Following up on the last FEHBlog post, the Wall Street Journal reported Wednesday that “Investors reacted with surprise to WellPoint Inc.’s  choice of hospital executive Joseph R. Swedish as its new chief executive, sending the company’s shares down 4.6% Wednesday as many scrambled to learn more about the incoming leader of the second-largest health insurer.” Again illustrating that the choice was bold. (Not to mention the fact that Mr. Swedish is 61.)

The Wall Street Journal also published an interesting interview with the head of Deloitte’s Center for Health Care Solutions about the impact of the Affordable Care Act on individuals, employers, States, and healthcare providers. One of his observations which the FEHBlog has noted is that the law pushes health care providers to consolidate and that tends to raise prices.  The article concludes that “The next couple of years will bring the biggest changes to the American health-care system since the advent of Medicare and Medicaid in 1965. We’re about to find out if they’re for the better.”  Hey, it’s the FEHBlog’s job to belabor the obvious.

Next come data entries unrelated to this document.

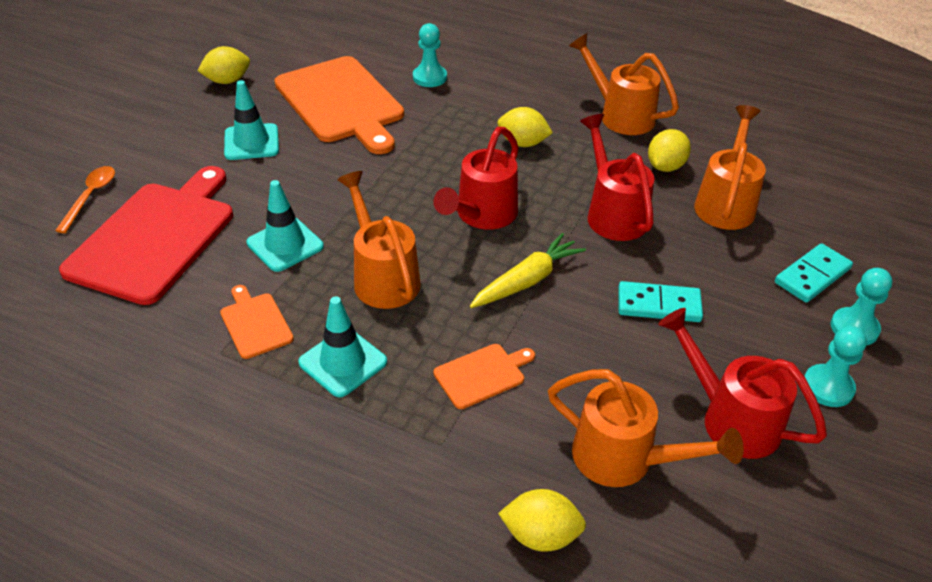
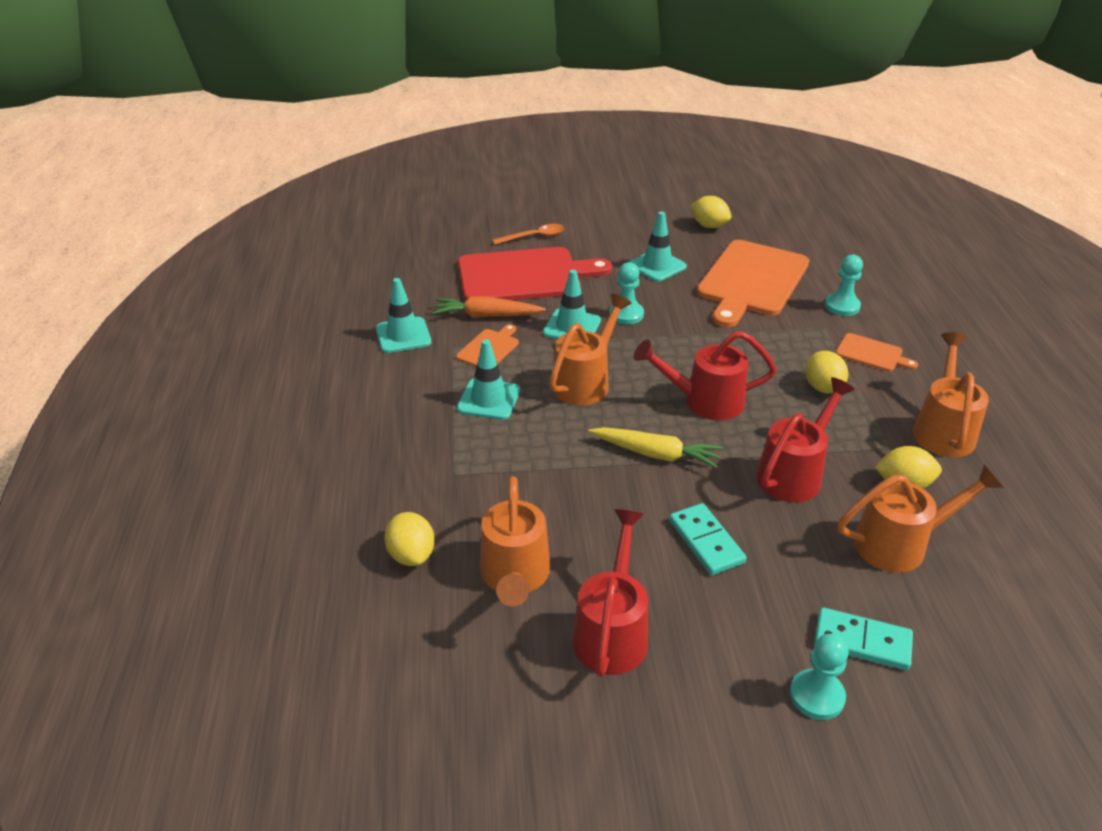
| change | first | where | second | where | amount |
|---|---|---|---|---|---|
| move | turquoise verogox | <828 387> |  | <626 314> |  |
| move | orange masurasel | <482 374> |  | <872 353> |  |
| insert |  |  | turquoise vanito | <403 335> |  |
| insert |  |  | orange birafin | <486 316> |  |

Mobile Health News reports on an Inmedica study finding that in anticipation of a flood of new patients next year. “the American telehealth market is predicted to grow by 600 percent between 2012 and 2017. While there are currently 227,000 US telehealth patients, according to InMedica, that figure is forecast to reach up to 1.3 million patients in 2017. US telehealth revenues, meanwhile, will jump from $174.5 million last year to $707.9 million in 2017.” it will be interesting to see how health insurers react to this development.

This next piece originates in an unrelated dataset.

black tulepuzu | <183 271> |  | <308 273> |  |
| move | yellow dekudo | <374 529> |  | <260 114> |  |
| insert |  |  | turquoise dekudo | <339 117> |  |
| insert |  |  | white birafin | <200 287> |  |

Finally, AHIP reports on a bipartisan bill introduced in Congress to repeal the health insurer tax or fee. This is a particularly insane provision of the Affordable Care Act that will saddle health insurers with a fee that starts next year at $ billion and ramps up tp $14.3 billion in 2018 and keeps rising after that.. To add insult to injury, the law does not permit insurers to deduct the fee as a business expenses on their corporate tax returns. This double whammy will cost “an average family will pay over $300 in higher premiums, seniors
enrolled in Medicare Advantage will face $220 in reduced benefits and higher
out-of-pocket costs, and state Medicaid managed care plans will incur an
additional $80 in costs for each person covered.”   Cost curve up.

The federal government has created a Healthmap vaccination provider finder to help people find out where to get vaccinated. For the FEHBlog’s neighborhood the #1 choice is a local CVS MinuteClinic. That can’t make the AMA happy.